Omit all pictures, then print the entries exactly.

(Source data)
-------
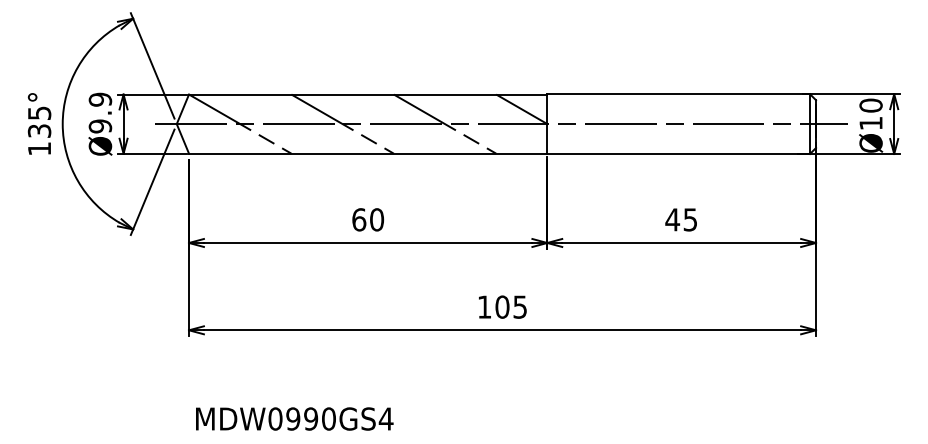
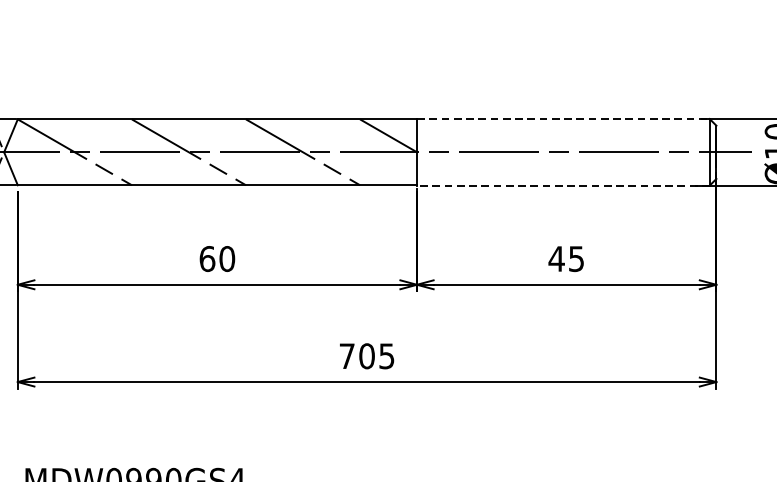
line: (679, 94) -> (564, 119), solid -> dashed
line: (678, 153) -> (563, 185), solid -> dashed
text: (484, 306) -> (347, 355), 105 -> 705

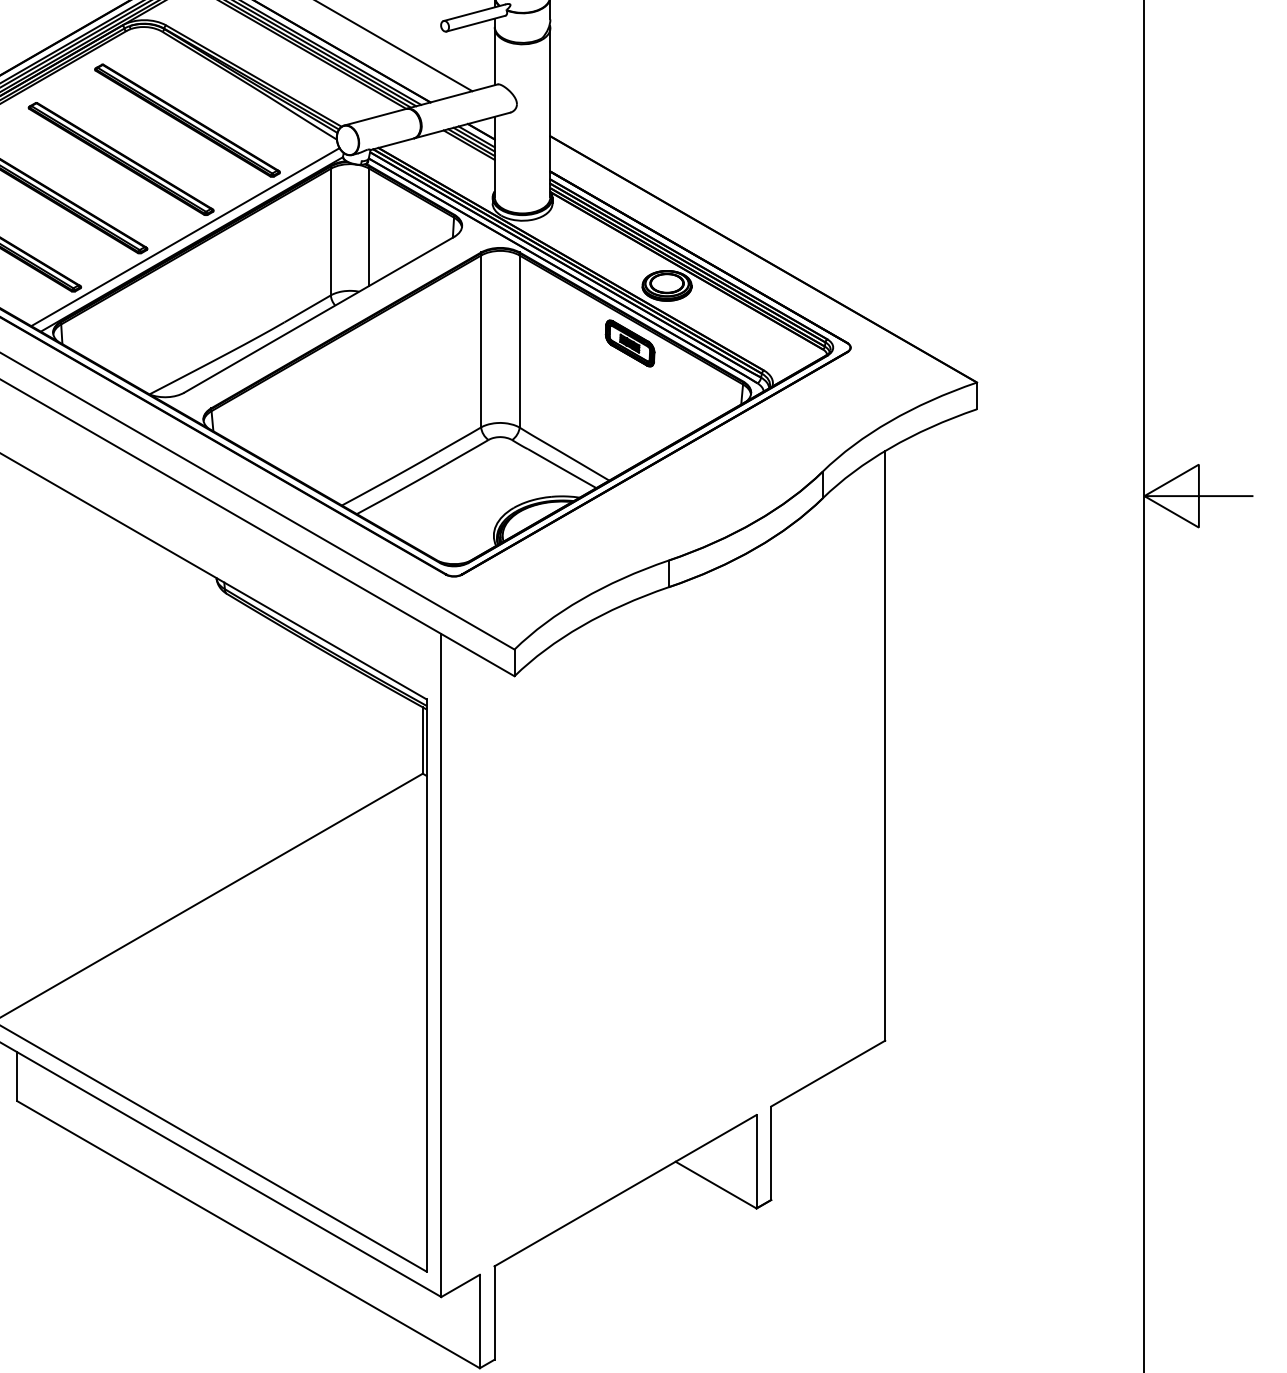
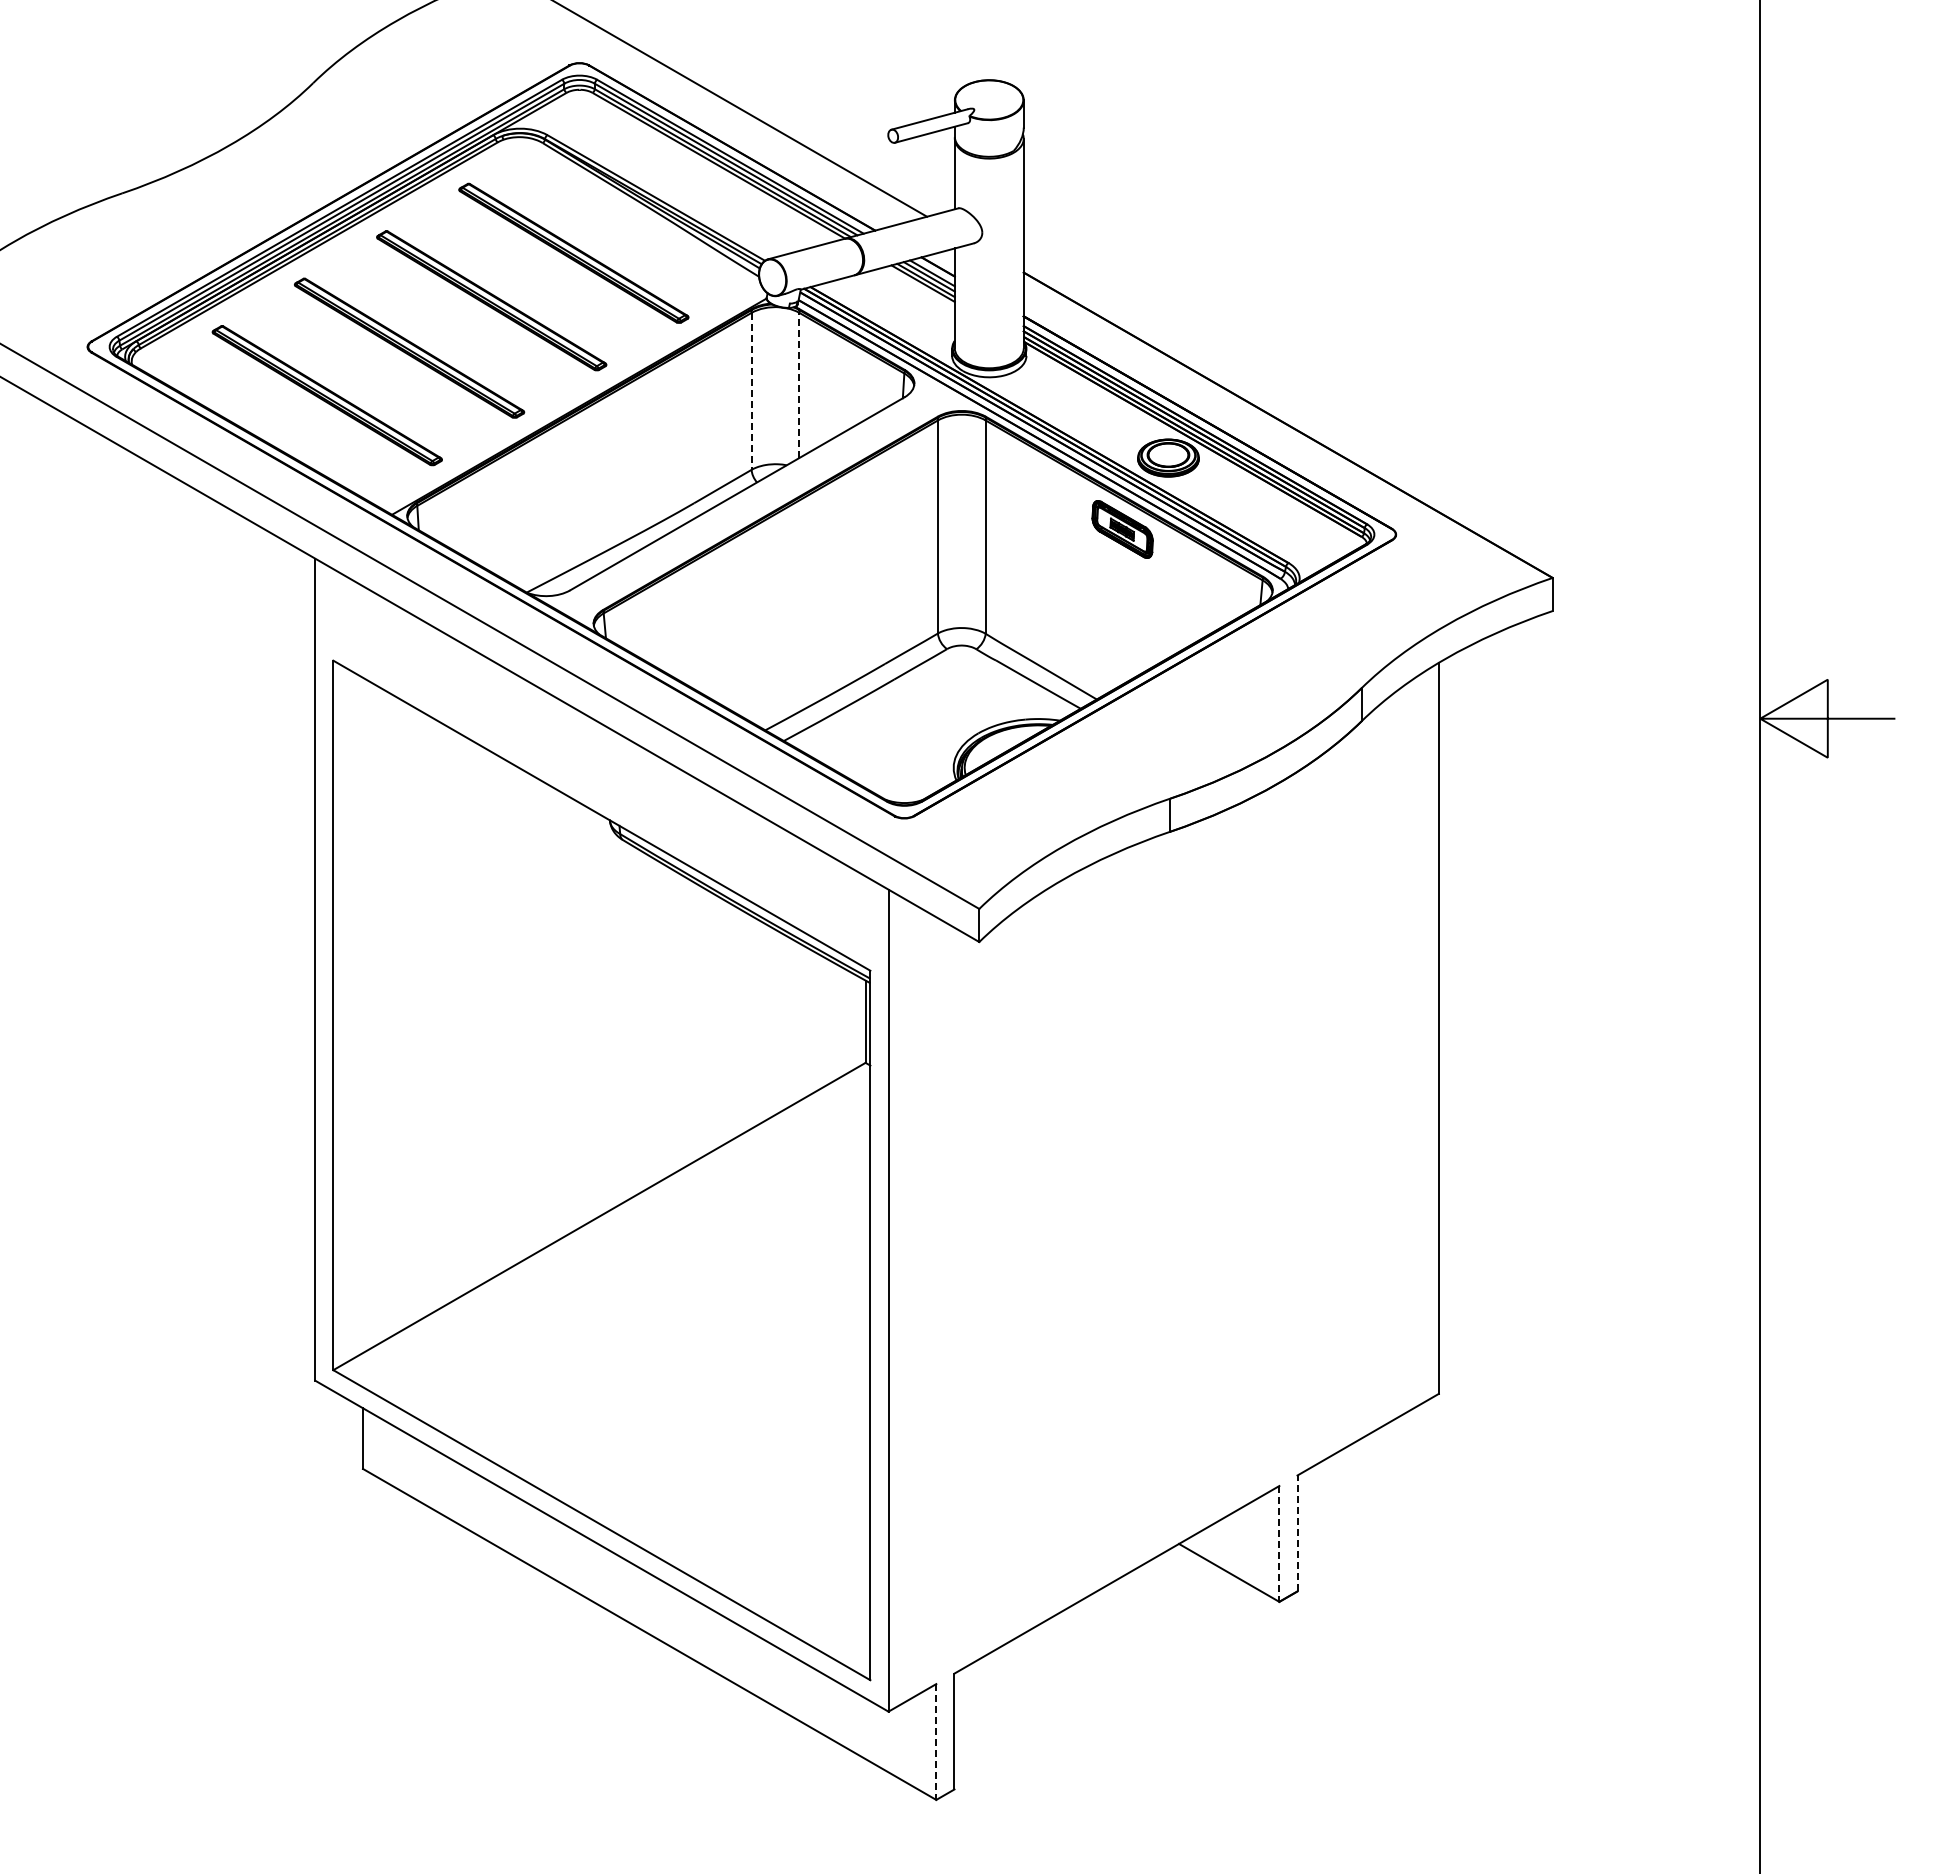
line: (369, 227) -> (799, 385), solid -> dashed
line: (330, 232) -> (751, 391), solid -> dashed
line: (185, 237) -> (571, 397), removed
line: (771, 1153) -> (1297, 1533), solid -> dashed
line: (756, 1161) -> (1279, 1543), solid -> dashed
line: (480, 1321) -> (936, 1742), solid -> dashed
-------
→ ANSWER BOX:
line: (679, 94) -> (564, 119), solid -> dashed
line: (678, 153) -> (563, 185), solid -> dashed
text: (484, 306) -> (347, 355), 105 -> 705

line: (369, 227) -> (799, 385), solid -> dashed
line: (330, 232) -> (751, 391), solid -> dashed
line: (185, 237) -> (571, 397), removed
line: (771, 1153) -> (1297, 1533), solid -> dashed
line: (756, 1161) -> (1279, 1543), solid -> dashed
line: (480, 1321) -> (936, 1742), solid -> dashed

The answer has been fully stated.